Zurich dissatisfied with 2014 profit

Zurich dissatisfied with 2014 profit

Zurich has reported its annual financial results, with its CEO saying the firm “cannot be satisfied with our 2014 earnings”.

The Swiss insurer had $4.6bn business operating profit, $3.9bn of net income attributable to shareholders, and a non-life combined ratio of 97.3%s – a slight improvement over 98% in 2013.

"While we made good progress last year in executing the strategy we set out in December 2013, we cannot be satisfied with our 2014 earnings,” said Zurich’s chief executive, Martin Senn.

“In general insurance, we continue to make good progress in improving our accident year combined ratio, although the results show that we have still much to do in our turnaround businesses, and in driving further improvement across the book,” said Senn.

“In global life, we see good momentum in our priority life markets, and expect to start seeing the benefits of in-force management initiatives coming through in our earnings over the next two years.
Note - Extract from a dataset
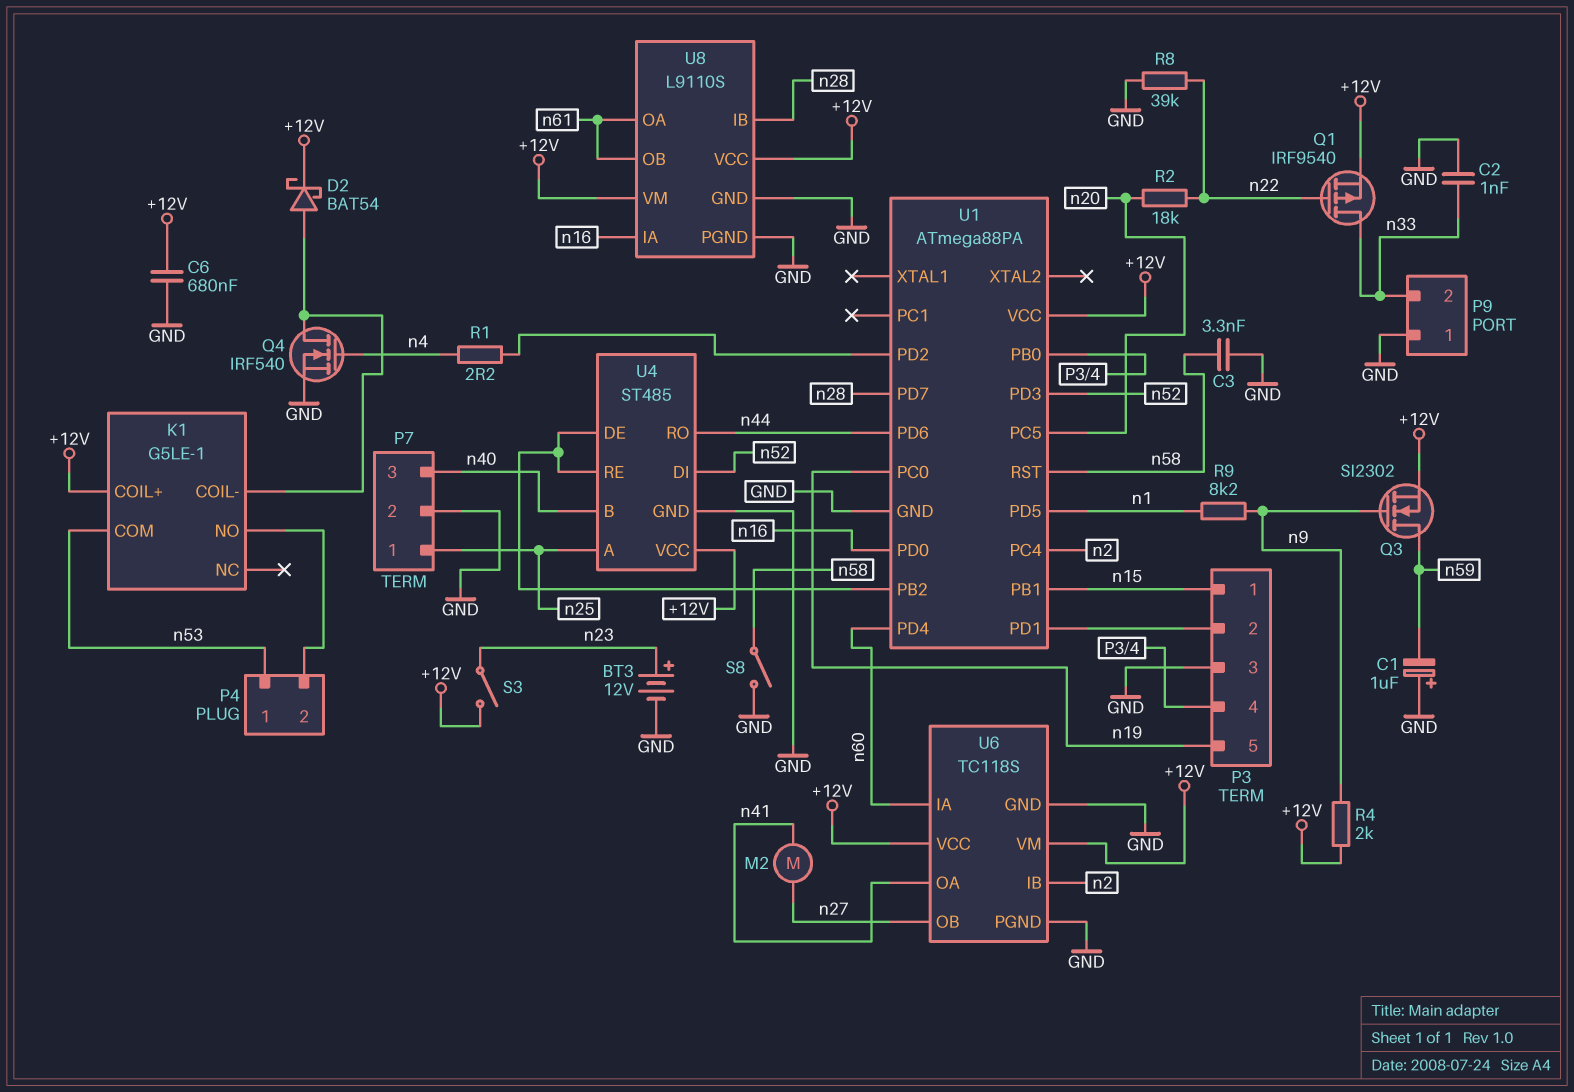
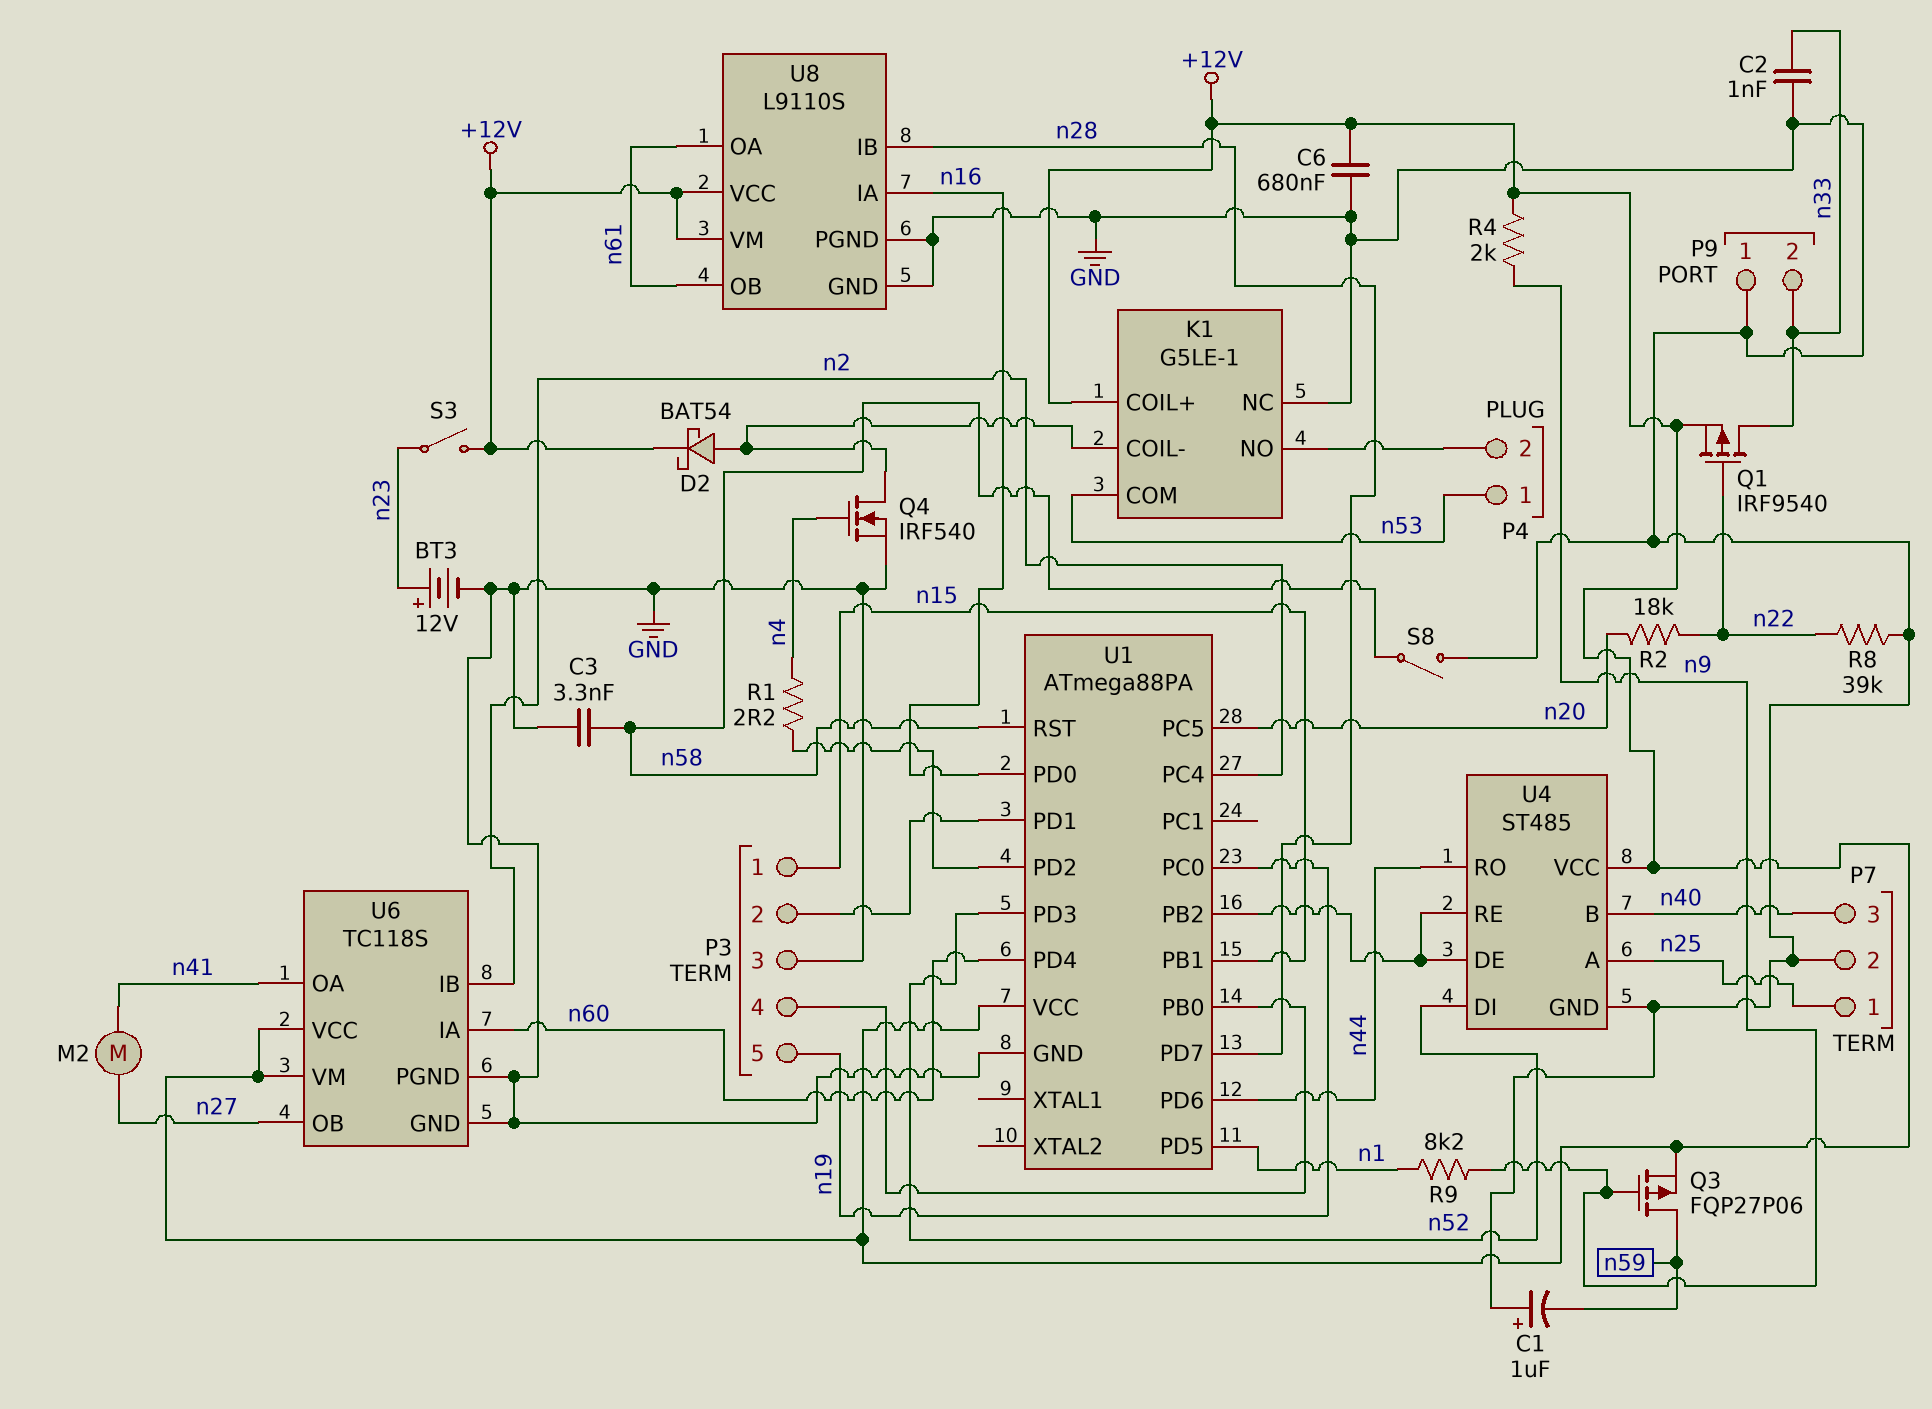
K1 pin NC: none -> GND
Q3: NMOS SI2302 (G n9, D n59, S +12V) -> PMOS FQP27P06 (G n9, D n59, S +12V)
At Farmers, the positive story continues, with two consecutive quarters of growth and a continuation of positive trends in all key metrics,” he added.

The non-life (general) insurance part of the business had $36.3bn of gross premium for 2014, bringing an operating profit of $2.89bn.

The firm grew its life premia from a gross figure of $27bn in 2013 to $31.88bn for 2014, while operating profit remained level at $1.27bn two years in a row.

"Our solvency capital continues to be very strong and we are well on track to deliver more than $9bn of cash remittances by 2016, even with the impact from currency headwinds,” said Senn. “Reflecting the stability of our business and our strong capital position, the board will propose a dividend of CHF 17 per share.

“In 2015, we continue to execute on our three strategic cornerstones – prioritizing investment in distinctive positions, managing other businesses for value and growing our operating earnings. This approach is designed to improve our profitability and address the challenges of a prolonged low yield and low growth environment,” he continued.